Personally I try to buy everything online that I can't walk to and I bought a
lot at Best Buy this year. They gave me free wall mount installation from
their local location on my television that I bought from their web site and
it's nice to have a physical location nearby for bigger purchases in case you
need to return something.

In addition, the Walmarts and Targets see an obvious future where you buy
things from their web stores online but just have it shipped to their physical
locations where you can pick it up during your weekly grocery run. This is
already a reality.

There are clear secular trends towards online shopping and against malls but a
lot of the shakeout has taken place already and a lot of the weak hands have
already left the game.
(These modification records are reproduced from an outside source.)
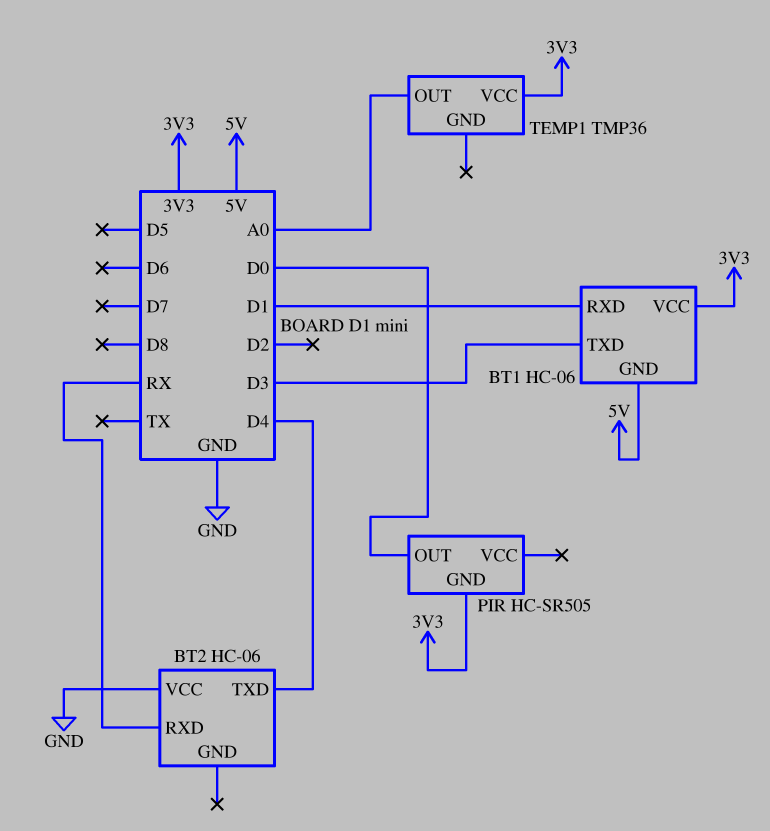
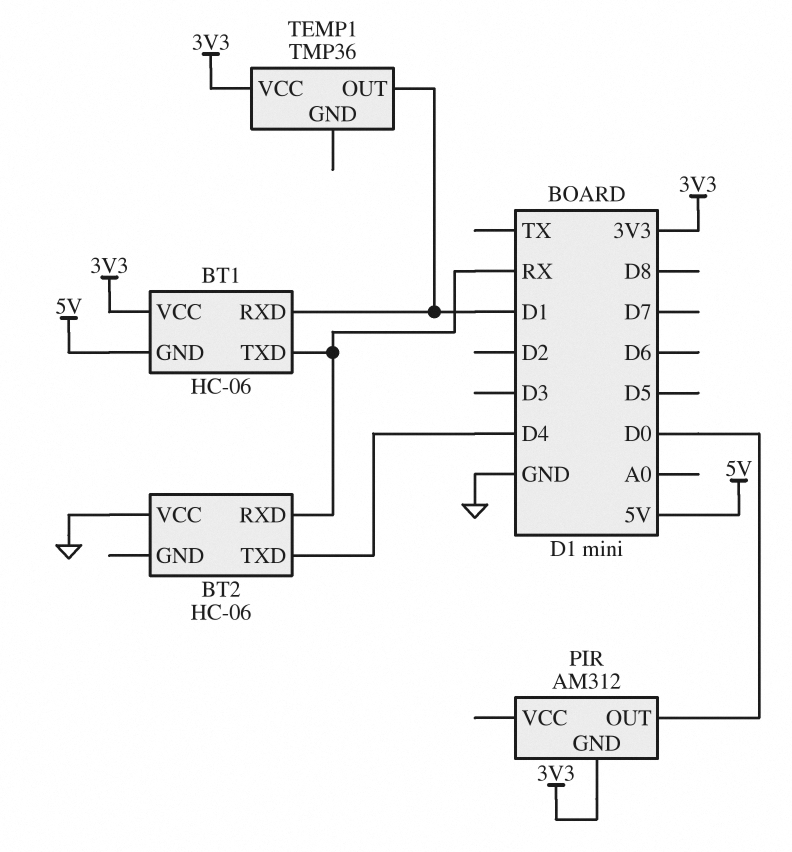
BT1 pin TXD: D3 -> RX
PIR: HC-SR505 -> AM312
TEMP1 pin OUT: A0 -> D1

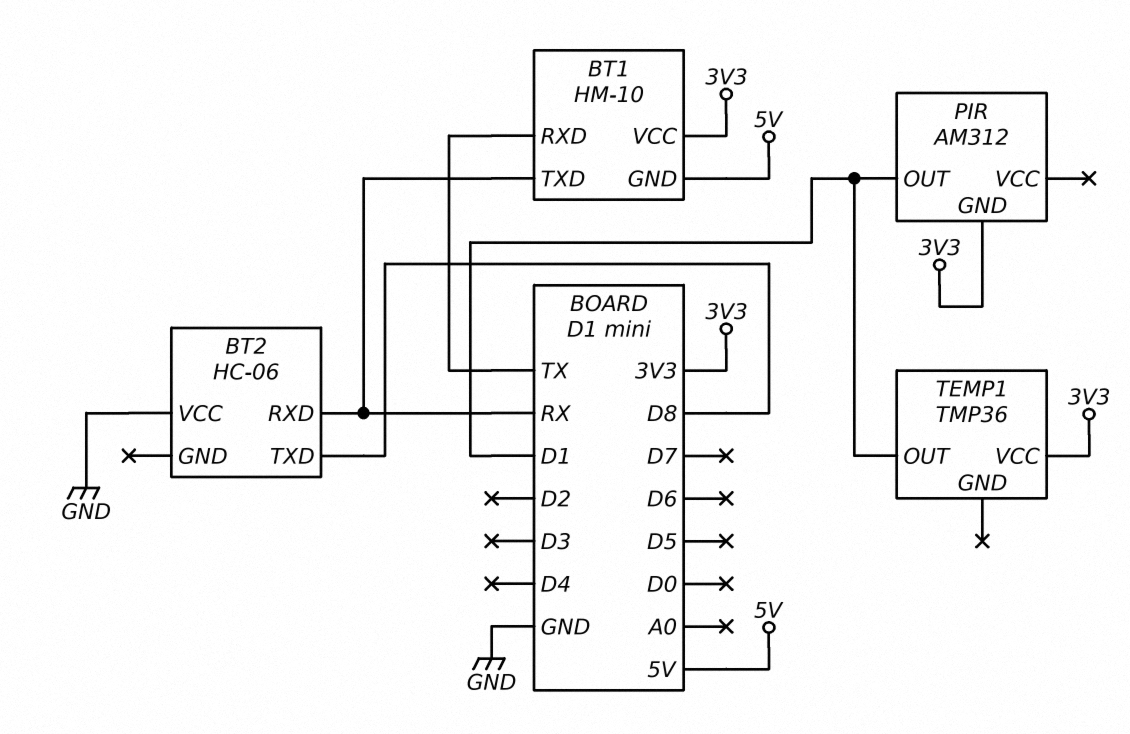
BT1: HC-06 -> HM-10
BT1 pin RXD: D1 -> TX
BT2 pin TXD: D4 -> D8
PIR pin OUT: D0 -> D1

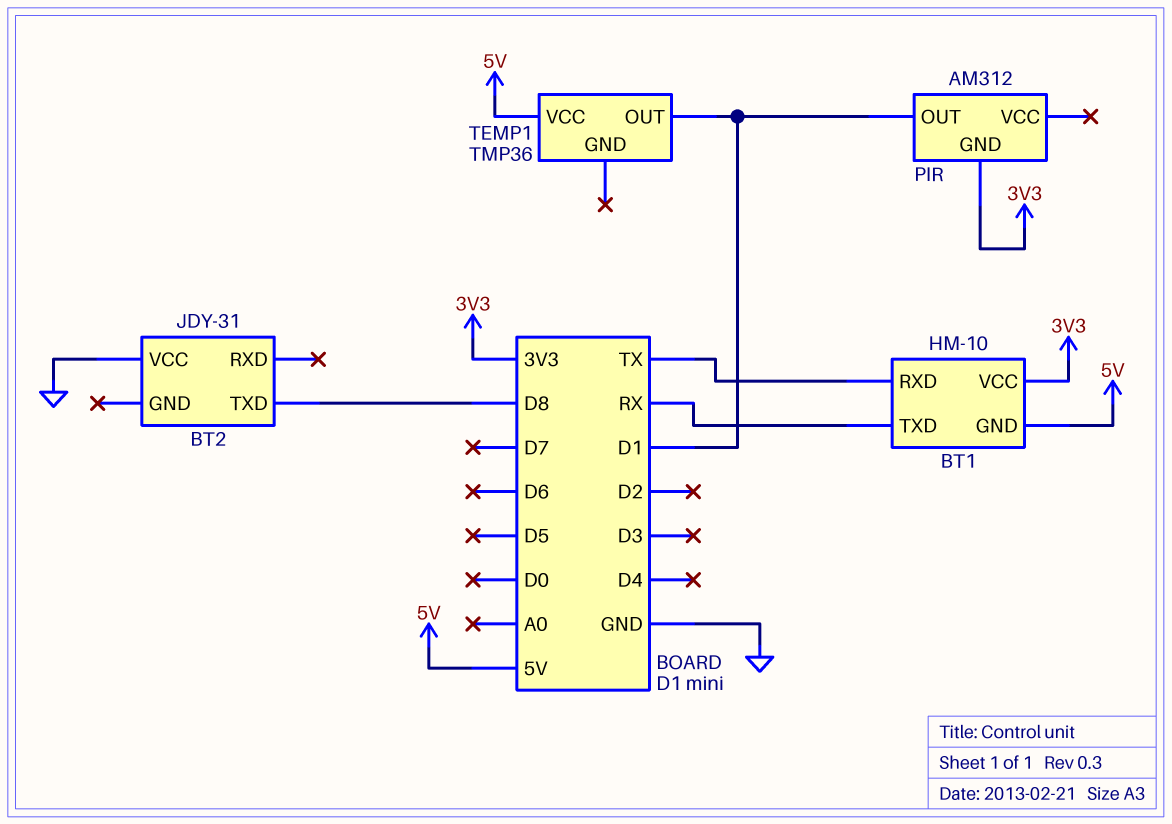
BT2: HC-06 -> JDY-31
BT2 pin RXD: RX -> none
TEMP1 pin VCC: 3V3 -> 5V

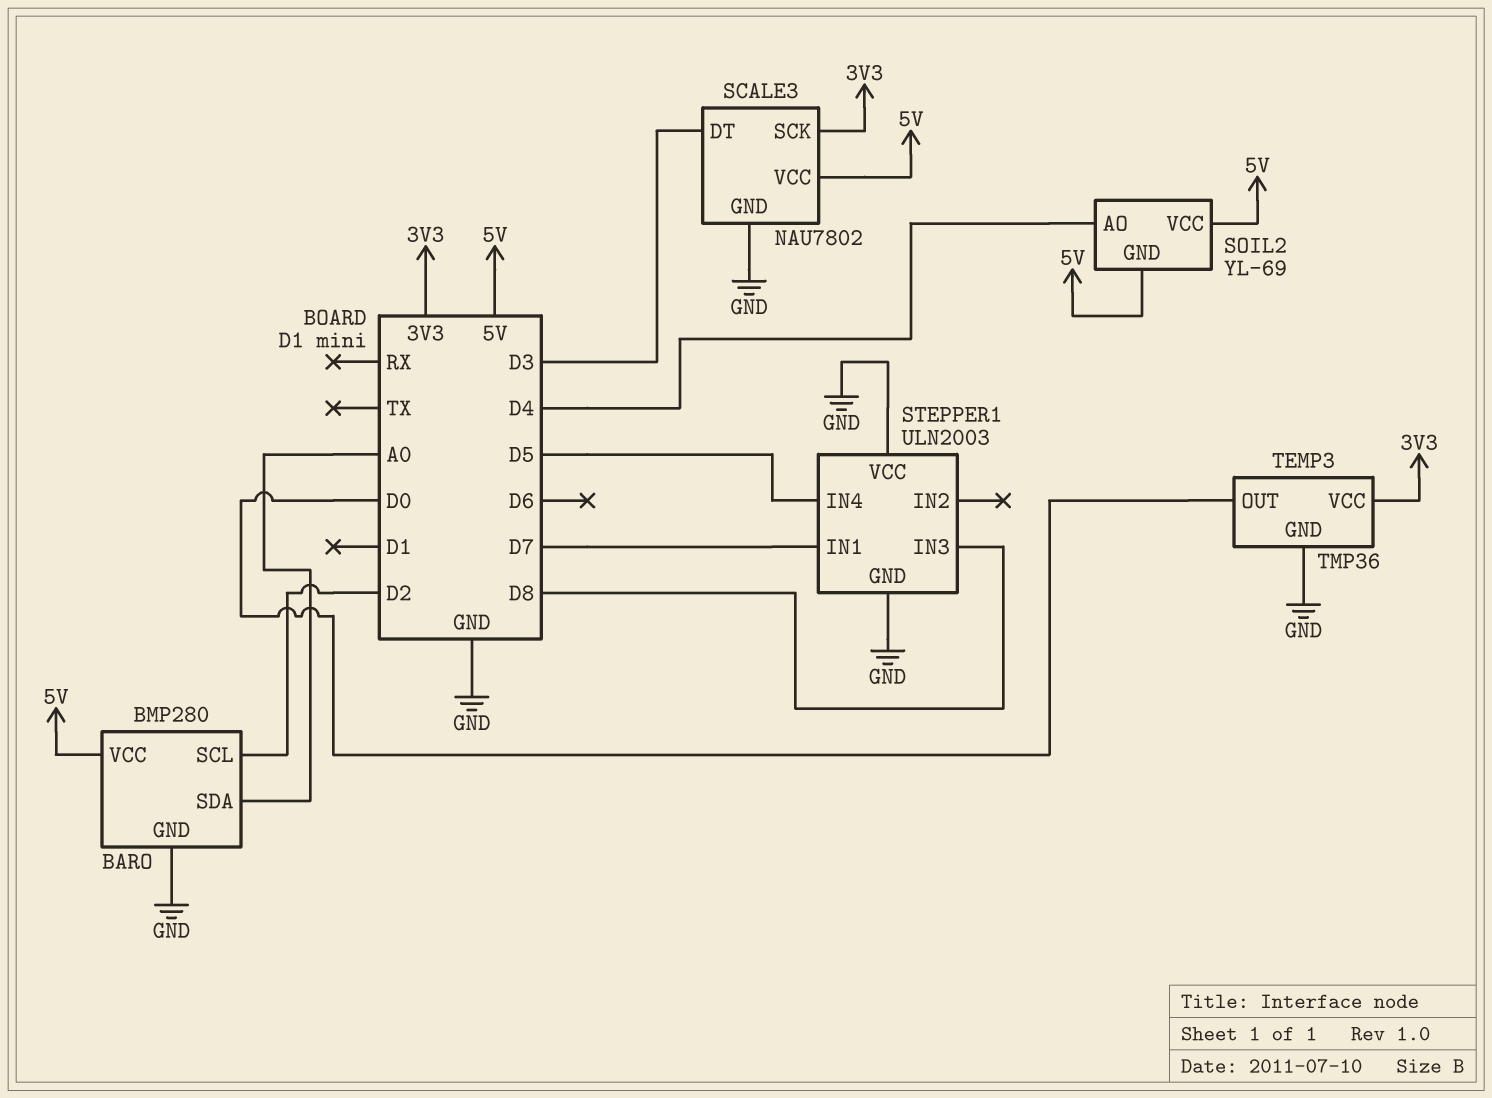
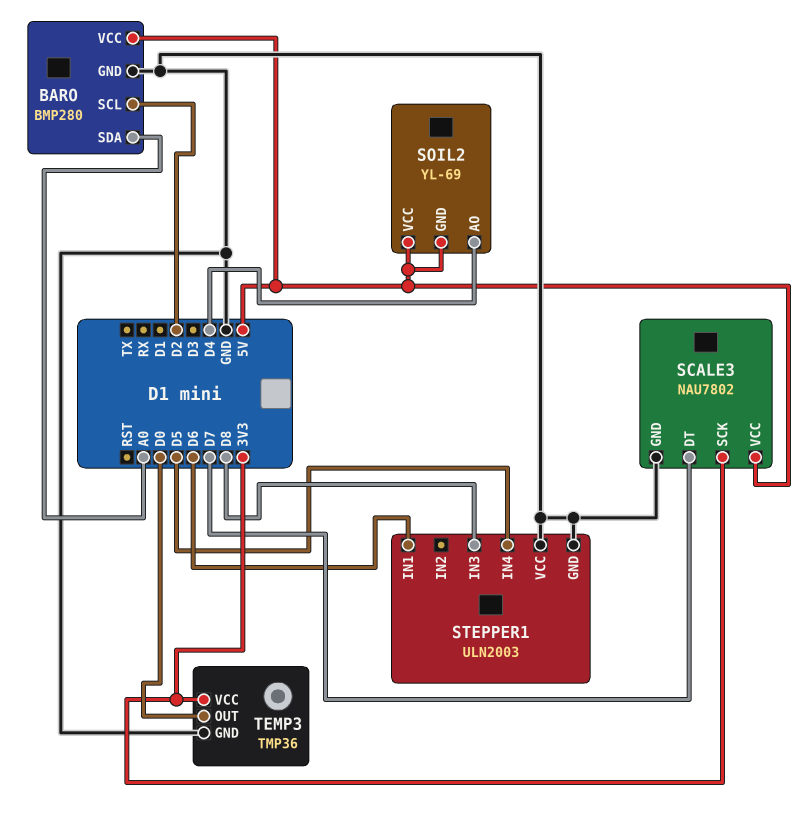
SCALE3 pin DT: D3 -> D7
STEPPER1 pin IN1: D7 -> D6

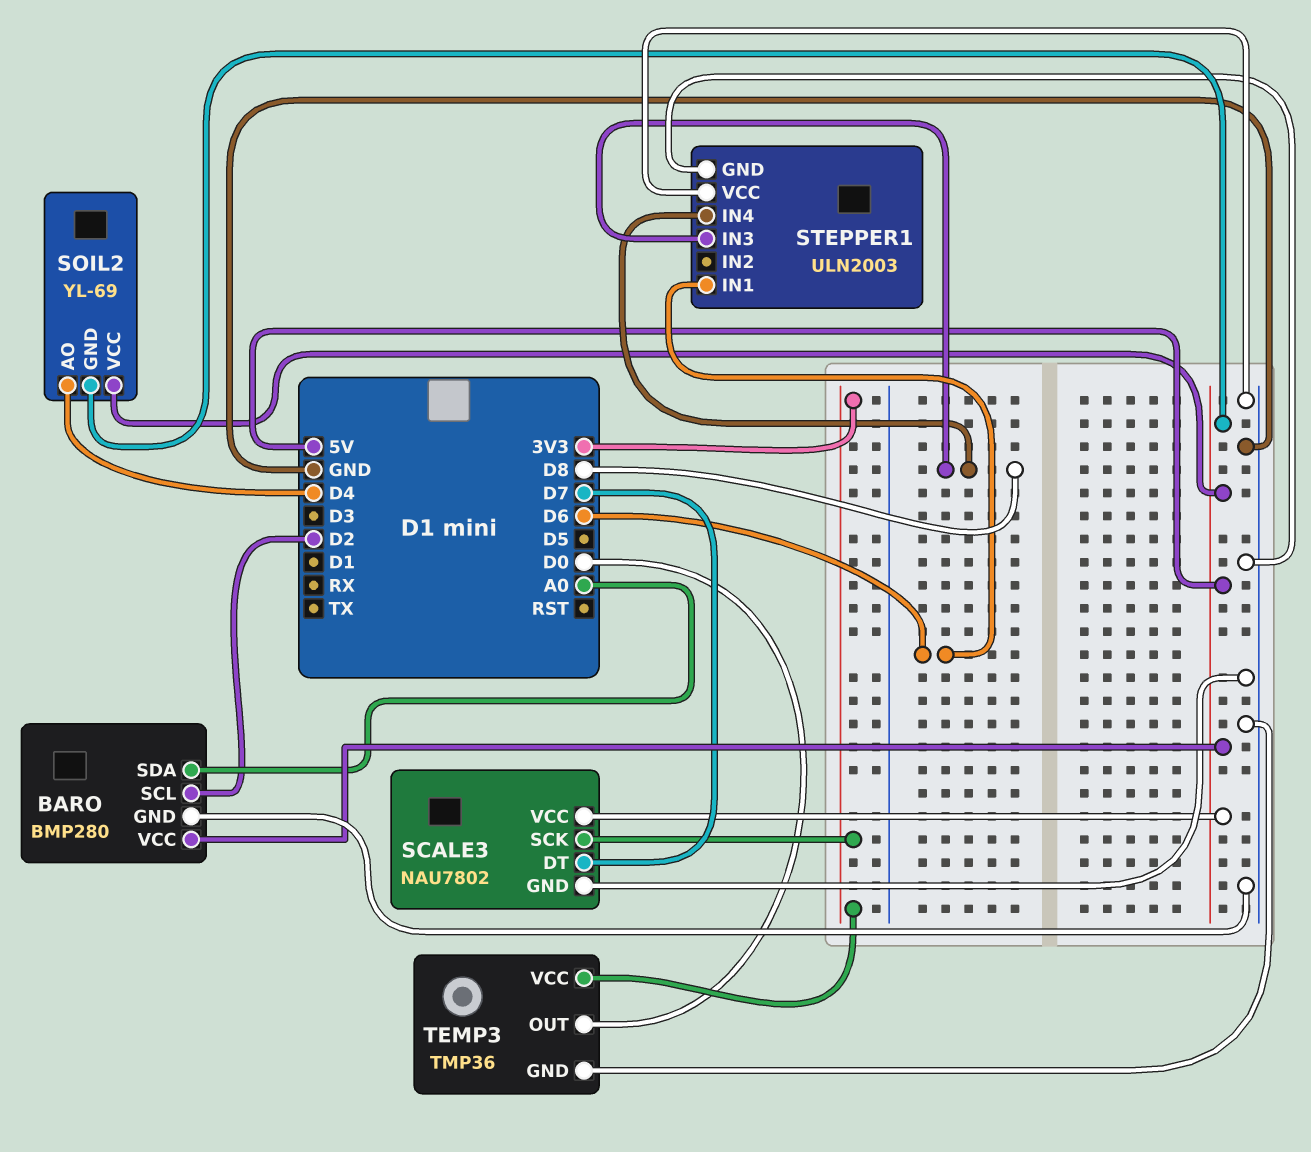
STEPPER1 pin IN4: D5 -> D8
Those that remain along with new entrants are adapting
quickly which is why I think the 'retail apocalypse' has already hit the peak
of the hype cycle.

------
Fifer82
Dan Bell's Dead Mall Series is oddly depressing and he often gives some back
story into their declines.

[https://www.youtube.com/playlist?list=PLNz4Un92pGNxQ9vNgmnCx...](https://www.youtube.com/playlist?list=PLNz4Un92pGNxQ9vNgmnCx7dwchPJGJ3IQ)

A common theme appears to be either struggling footfall or the fact that what
I guess are major US anchor stores (Maceys, Sears, KMart) going through tough
times. Once the anchors move out, it becomes difficult to run the mall.

Interestingly, in one video, the Mall was half turned into offices, and it had
a thriving food hall which I thought was a great idea to keep it relevant. No
other dead malls in the series appear to adapt so they become ghost towns then
abandoned and later demolished.

A shame really.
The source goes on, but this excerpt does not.